Tak lama Tryan kembali datang dengan membawa secangkir latte art dengan hiasan bentuk hati di atasnya dan sepotong black forest. Wajahnya tampak begitu gugup. Ia lalu menyajikan latte itu kepada Aleris, ia mencoba untuk tetap terlihat tenang di depan Aleris. Ia lalu duduk di kursi yang berhadapan dengan kursi Aleris.
“Ih, look so cute. Aku mau foto dulu ah”. Ucap Aleris sambil mengarahkan ponselnya ke arah cangkir latte.
“aku makan ya Kak, makasih”.
“emm, sama-sama”.
Aleris tampak bahagia saat menikmati cake dan latte dari Tryan, sampai tak menyadari bahwa ada sesuatu dalam cake tersebut.
“uhuk”. Aleris memuntahkan suapan cakenya.
“apa ini? sebuah cincin?”. Ucap Aleris sambil memandangi cincin itu. Pandangannya lalu berubah ke arah Tryan. Tryan lalu mengeluarkan senyum bahagianya yang sudah ia sembunyikan sejak tadi.
"Aleris".
"Ya".
Tryan lalu mengambil cincin itu.
"Aleris. Aku sudah lama menunggu waktu ini akan datang. Sekarang tibalah saatnya. Aleris, maukah kau menikah denganku?".
Mereka saling berpandangan. Wajah Aleris tiba-tiba berubah menjadi serius dan berkaca-kaca. Tangannya menutup mulutnya.
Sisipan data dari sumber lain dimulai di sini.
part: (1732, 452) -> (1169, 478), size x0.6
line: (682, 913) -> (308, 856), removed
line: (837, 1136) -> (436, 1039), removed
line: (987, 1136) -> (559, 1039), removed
Pipinya berubah menjadi kemerahan. Ia mencoba untuk membuka mulutnya dan mengucapkan sesuatu.
"Kak Tryan...., Aku..., Aku...".
"Kriiiiiiingggg".
Belum sempat Aleris menyelesaikan perkataannya sebuah panggilan masuk di handphone nya. Panggilan itu benar-benar merusak suasana yang khidmat nan romatis itu.
"Aish..., Padahal tinggal sedikit lagi". Ucap Tryan.
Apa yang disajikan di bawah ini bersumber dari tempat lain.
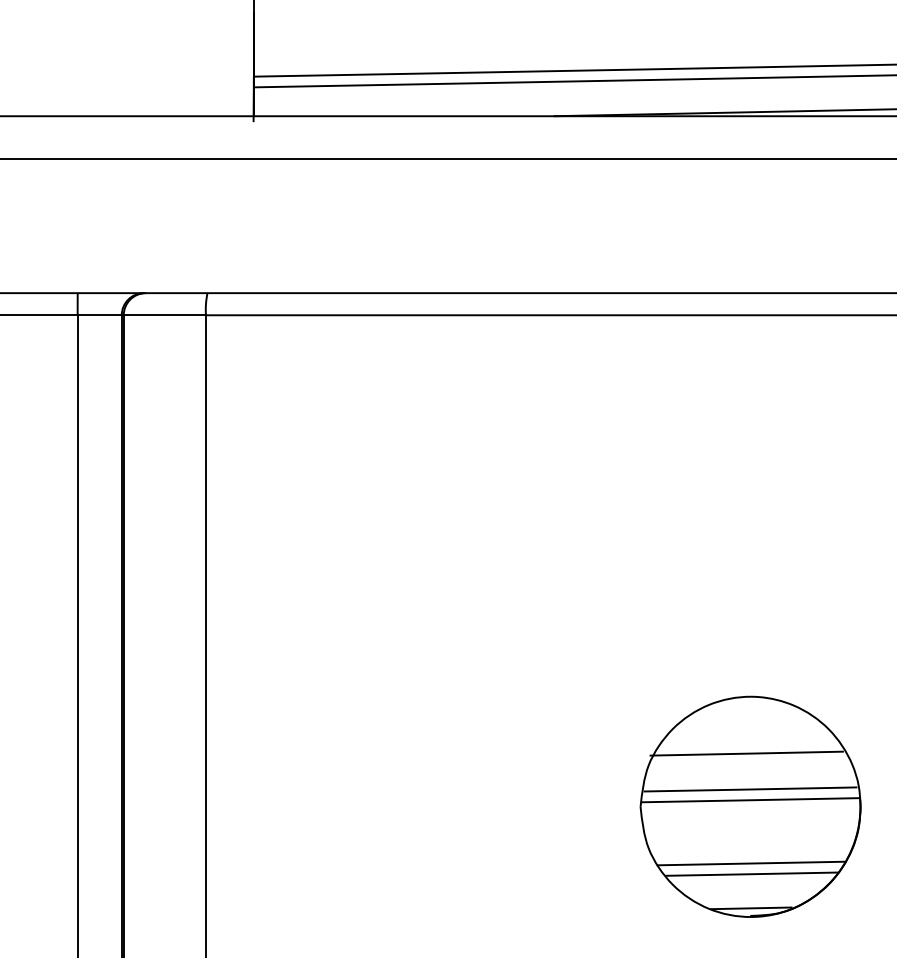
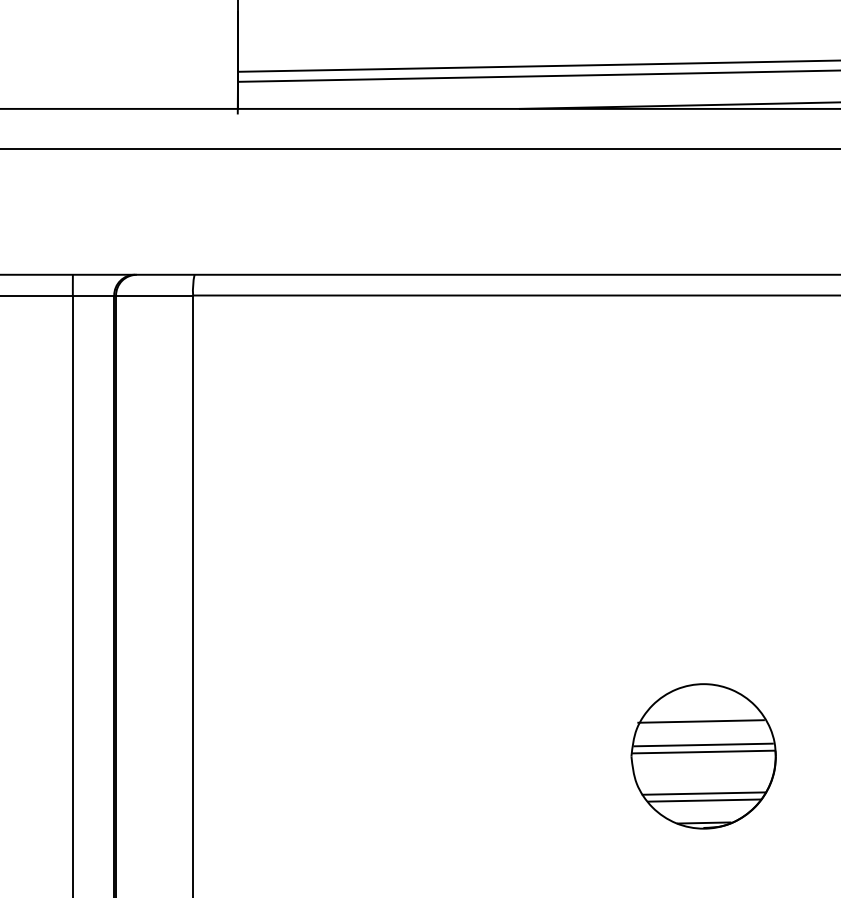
part: (750, 807) -> (703, 756), size x0.7

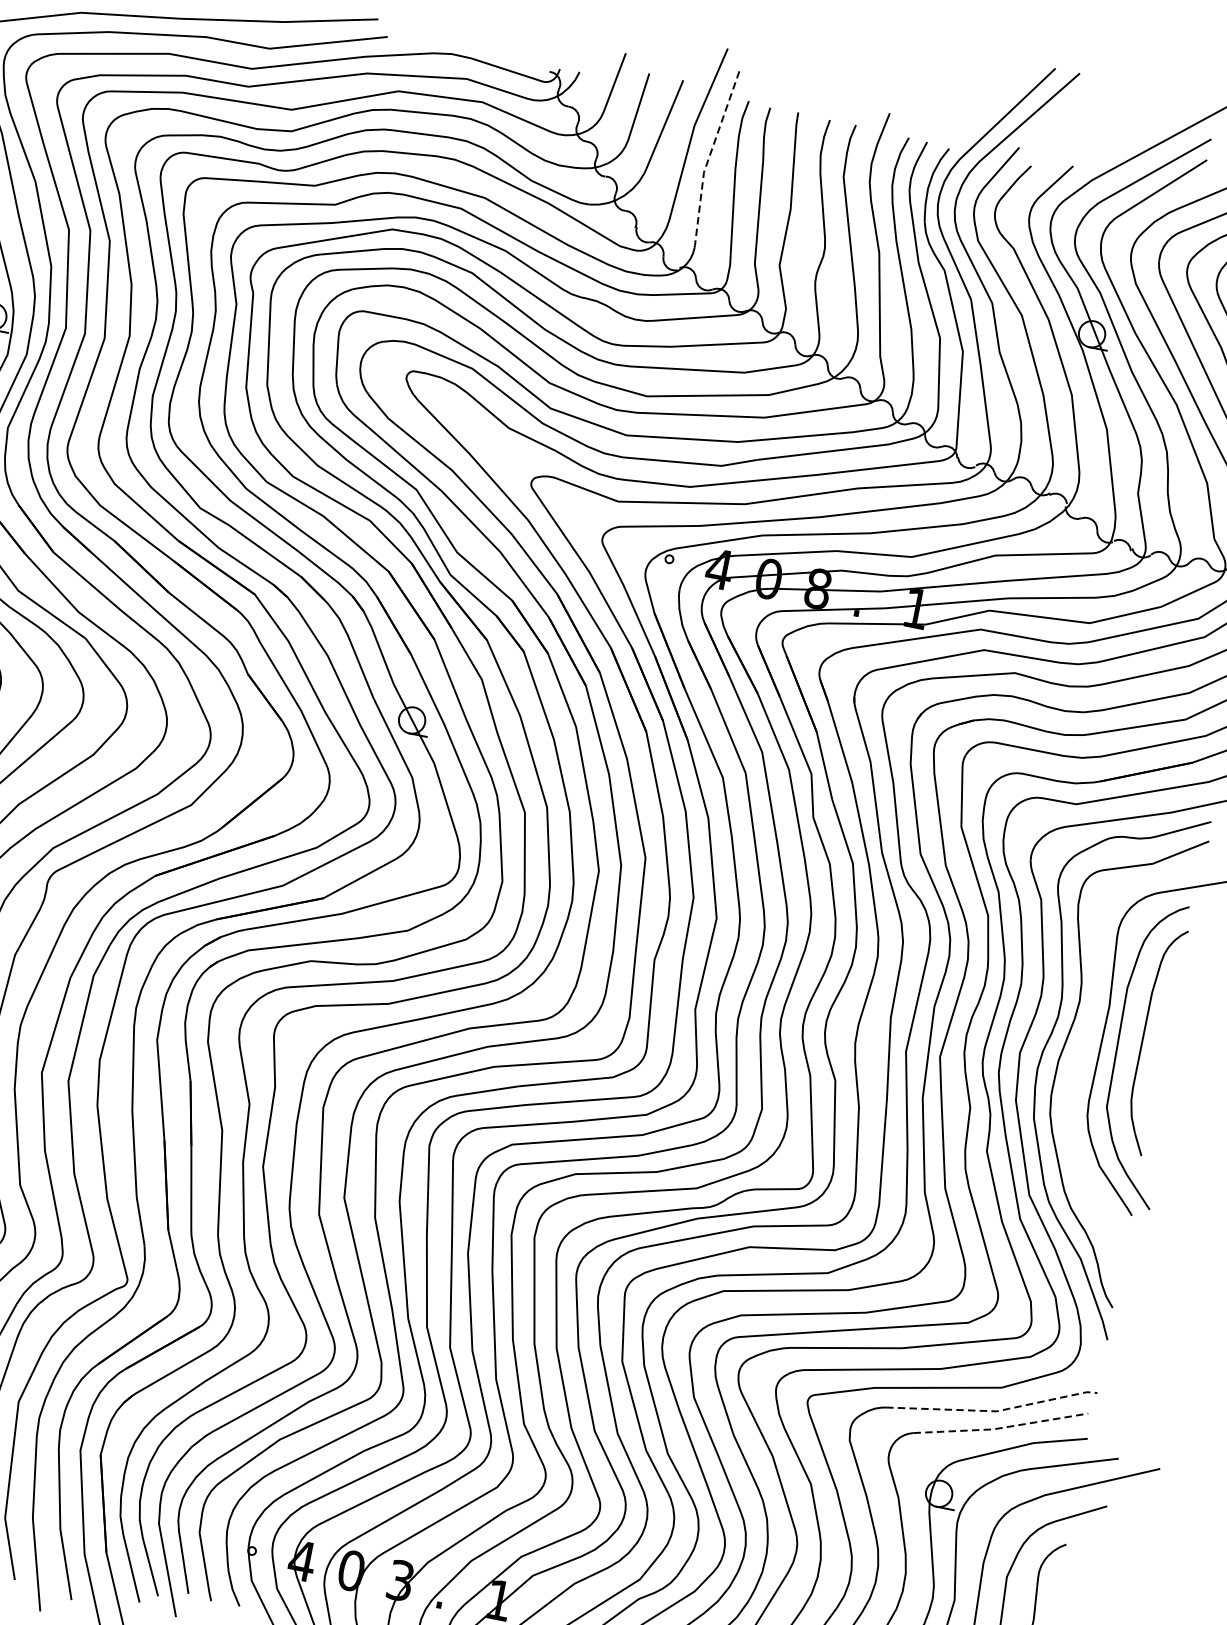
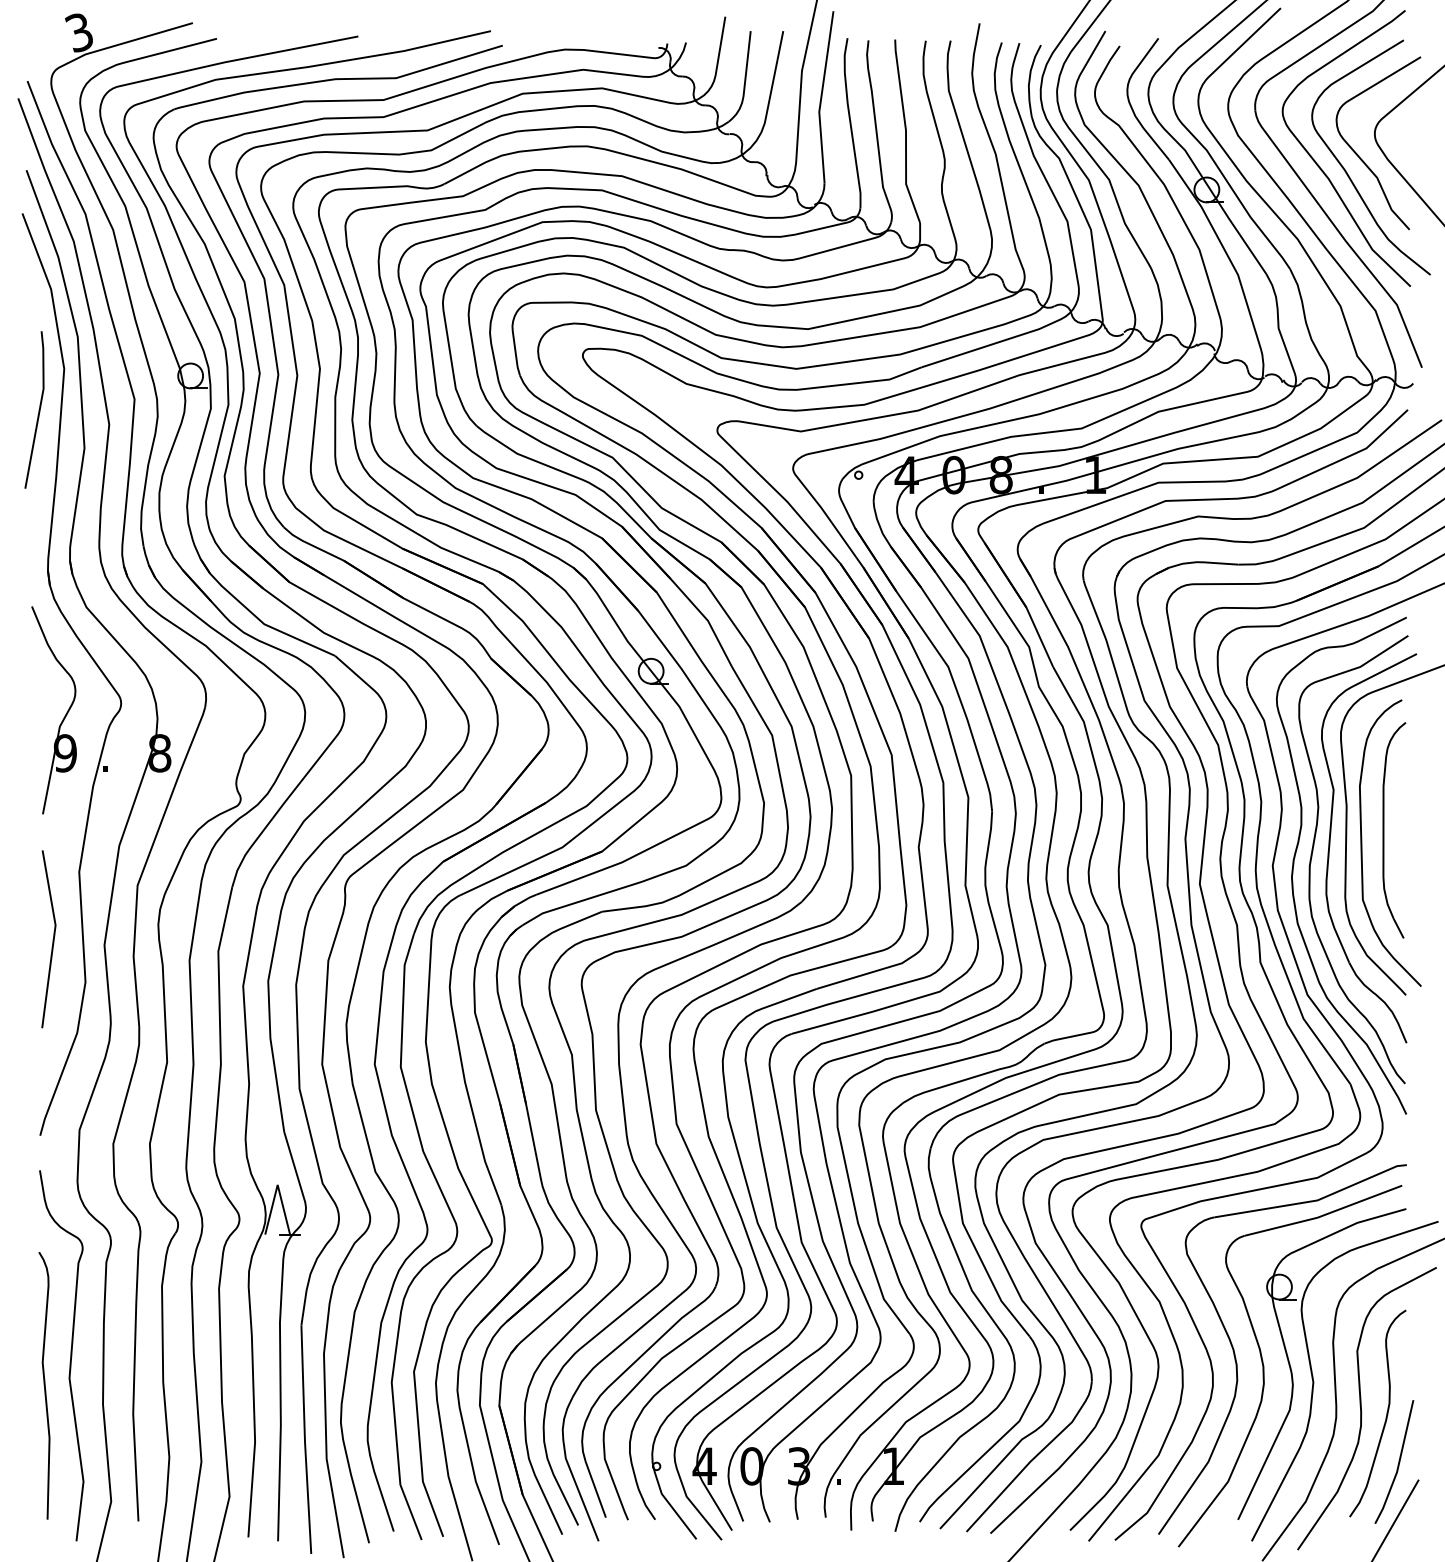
line: (709, 158) -> (821, 98), dashed -> solid
part: (1084, 1044) -> (1330, 846), added
line: (993, 1410) -> (1314, 1200), dashed -> solid
line: (1001, 1428) -> (1324, 1215), dashed -> solid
"Kak Tryan. Aku harus menerima panggilan dulu. Permisi". Aleris menggapai handphone nya.
"Siapa yang berani mengacaukan moment penting dan bersejarah dalam hidupku".
Gerutu Aleris pada dirinya sendiri.
"Dasar pengac...,
Chef Arges?! Oh ya ampun. Hampir saja aku berkata buruk tentangnya. Dia akan mendengarnya walau jaraknya ratusan kilo meter".
"Hallo Chef,...".
"Ale, kau tengah menggerutu tentang diriku kan ? Jangan banyak bicara dan cepat datang ke sini. Jangan menggerutu juga tentang hari liburmu yang kacau karena panggilan dariku. Besok kau bisa mengambil ganti hari liburmu. Pokoknya cepat kesini secepatnya".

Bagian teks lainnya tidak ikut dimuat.